The more I listen to her old stuff, the more I’m reminded how much badbitchery Missy’s been engaged in from jump street. Katy Perry’s Super Bowl performance and Missy’s recent internet-breaking “WTF” video is everything and more that I’ve wanted for this crop of youngsters. In celebration of Miss E’s latest comeback, allow me to share 10 of my favorites and a playlist.
“Sock It 2 Me”
So much weirdness, so much sexual agency. She actually said her hormones were “jumping’ like a disco”.
“Get Ur Freak On”
The weirdness, genre-mixing, abrupt yelling… it’s everything I love in life in 1 song.
“She’s a Bitch”
People talk “mo junk”. People call you a bitch, then have nothing to say to your face. I was not very socially participatory outside of class in middle school, but I did a lot of observing. Shit talking and not owning it is exactly what I observed and what I found out as an adult to still be true when it comes to politics and celebrity gawking. Timeless.

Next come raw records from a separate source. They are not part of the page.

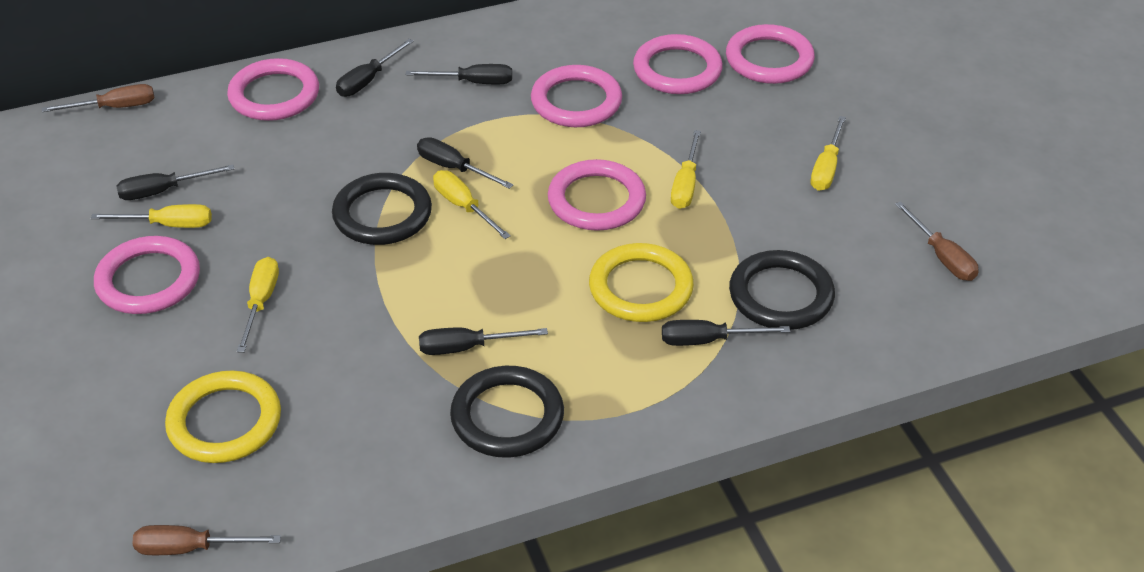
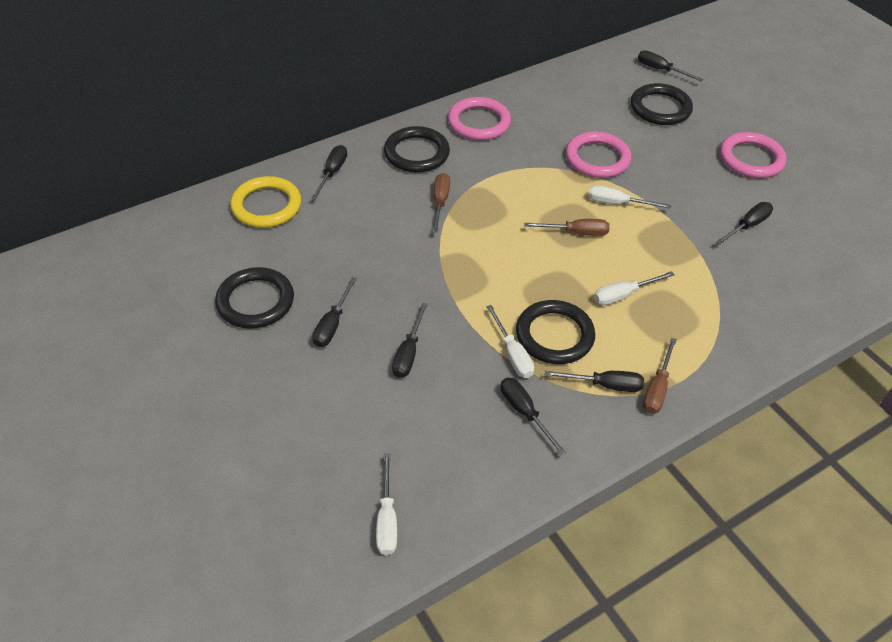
black ring: 3 -> 4
black screwdriver: 6 -> 7
pink ring: 6 -> 3
white screwdriver: 0 -> 4
yellow ring: 2 -> 1
yellow screwdriver: 5 -> 0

The beat just… you don’t know what direction you want to go in, but you also want to go in every direction. This is a song you can hurt yourself to if you’re not careful. The Fatman Scoop drop crunkifies it even more than it already is. Just, everything.
Like with “Supa Dupa Fly”, Missy needs no permission on what’s okay for her to talk about. “Go downtown and eat it like a vulture.” This song was unapologetically erotic and the record scratching in the beginning was a helluva intro. Tell me you never said “ra-ta-ta-ta-ta-ta-ta-ta-ta-ta”. I’ll wait.

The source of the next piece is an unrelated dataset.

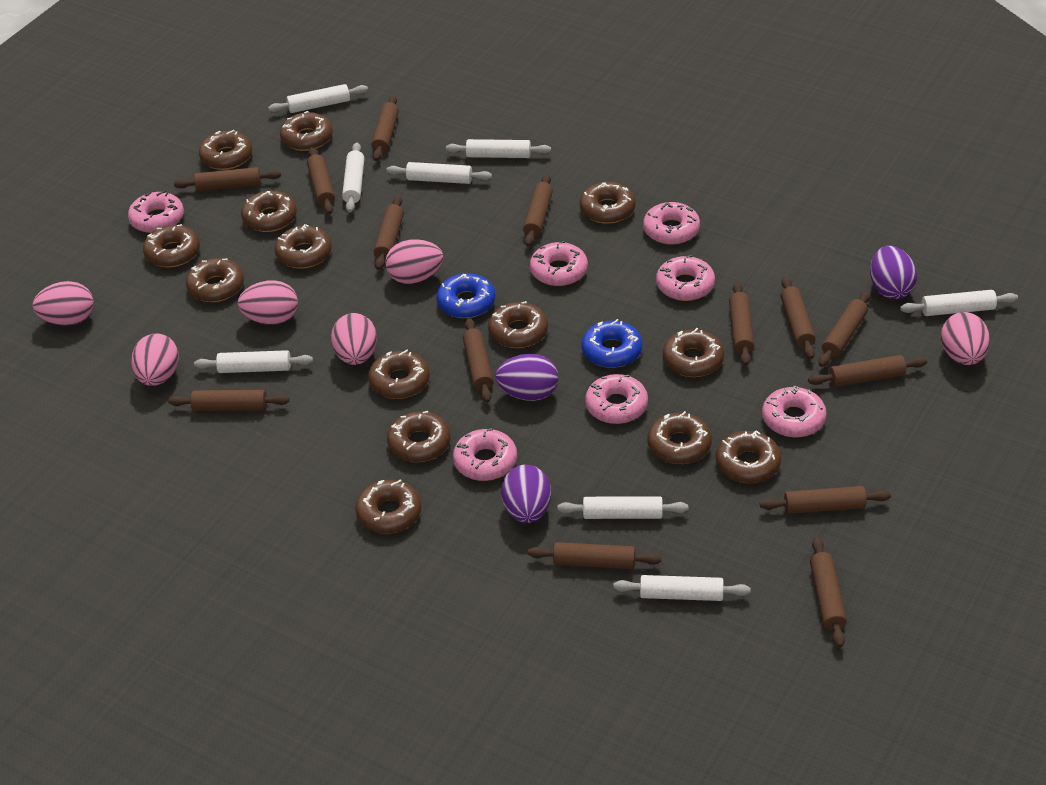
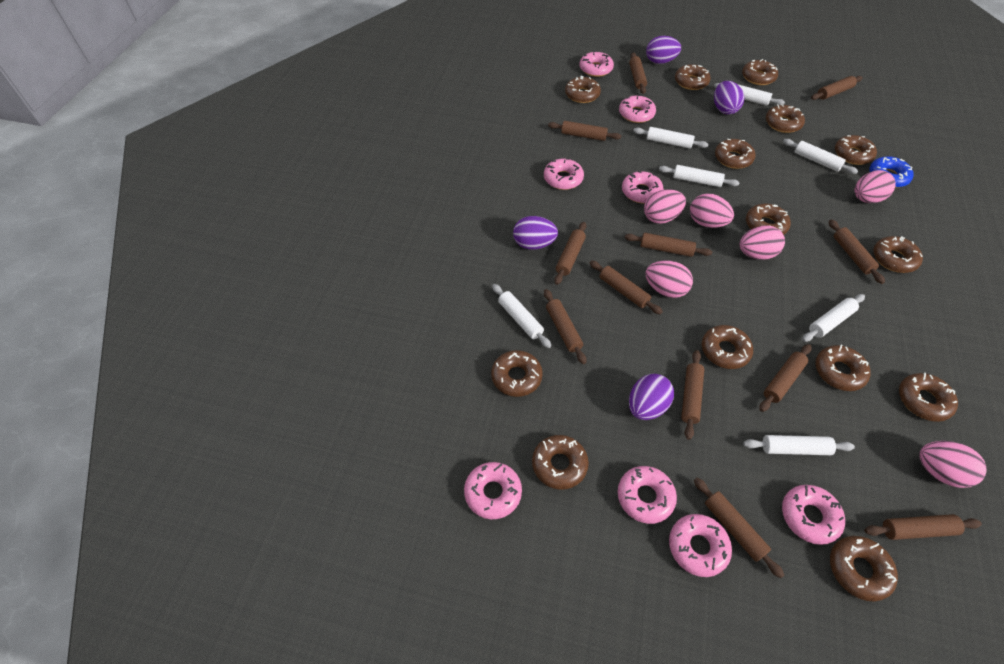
blue donut: 2 -> 1
brown rolling pin: 14 -> 12
pink donut: 7 -> 8
purple egg: 3 -> 4
white rolling pin: 8 -> 7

“Whatever you must do…” The beat for this has the same all-directions effect on me that “Work It” does. It’s so fun.
The Rain [Supa Dupa Fly]
Missy came out the gate not needing permission. She wasn’t just fly. She wasn’t supa fly. She was supa dupa fly. And she dressed up in a garbage bag; what a nut! The song was mellow, but still funky and the video was dope.

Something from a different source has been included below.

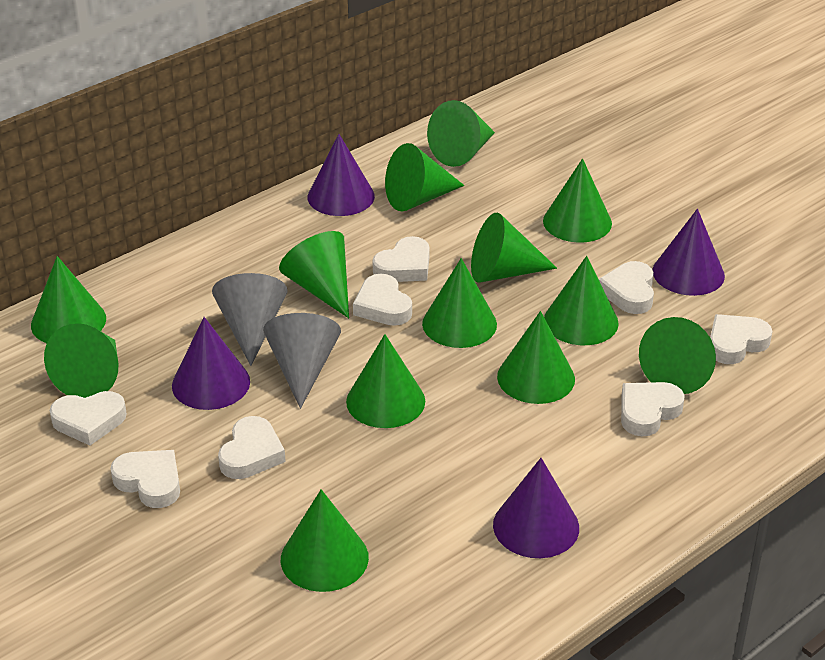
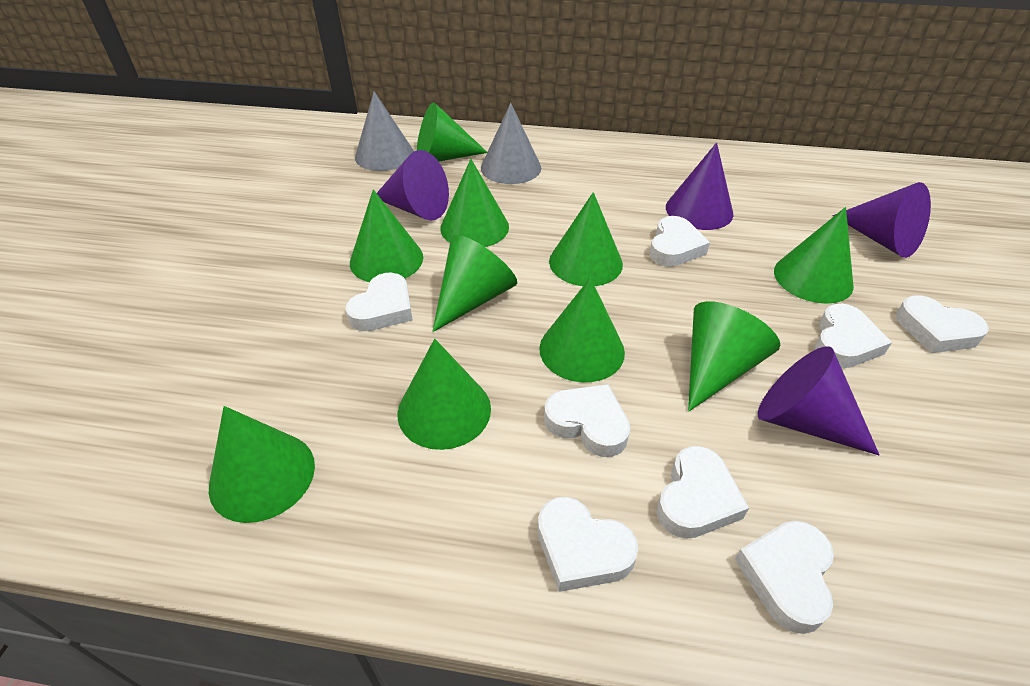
green cone: 13 -> 10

I love how weird this song is, how much stuff doesn’t make sense and the rules of language Missy flaunts, while still having the song sound dope. “Did ya heard?!” is grammatically inaccurate, but we still understood her. What a nut.
“All N My Grill”
This beat had me on the first listen. In 7th or 8th grade, I already didn’t give a damn about a “ring” or whether anyone could “pay my bills”. (This is probably an early glimpse into me being polyamorous, come to think of it.) I understood people all up in my grill, though. I wanted them out. My folks’ marriage was ending, I had too much responsibility for a teenager and I was not the least bit concerned with what my classmates were doing.
“One Minute Man”
I wasn’t yet sexually active when this song came out. But looking back on 8th grade with what I know now, I think this song properly conveyed to me the importance of a fella not being a “one minute man”. If I’m totally honest this song may be part of the breadcrumbs of my upbringing that made me feel entitled to good sex before I started having it. In 8th grade I already understood the male entitlement male rappers exuded in their raps. To hear Ludacris bragging about not being a minute man reflected the pride in their sexual prowess I heard more mature men talk about in real life. I thought, “Well if Luda’s putting in down and he has his pick of women, why isn’t everyone else?” I probably didn’t think it in exactly those terms, but that’s the gist of it. On top of that, I loved that both Missy and Trina were giving instructions, “If you can’t beat it up, then eat it up” and talking about how they expected to have a good time, instead of trying to out-nasty each other. They both had their lanes in this song and didn’t need to cut each other off.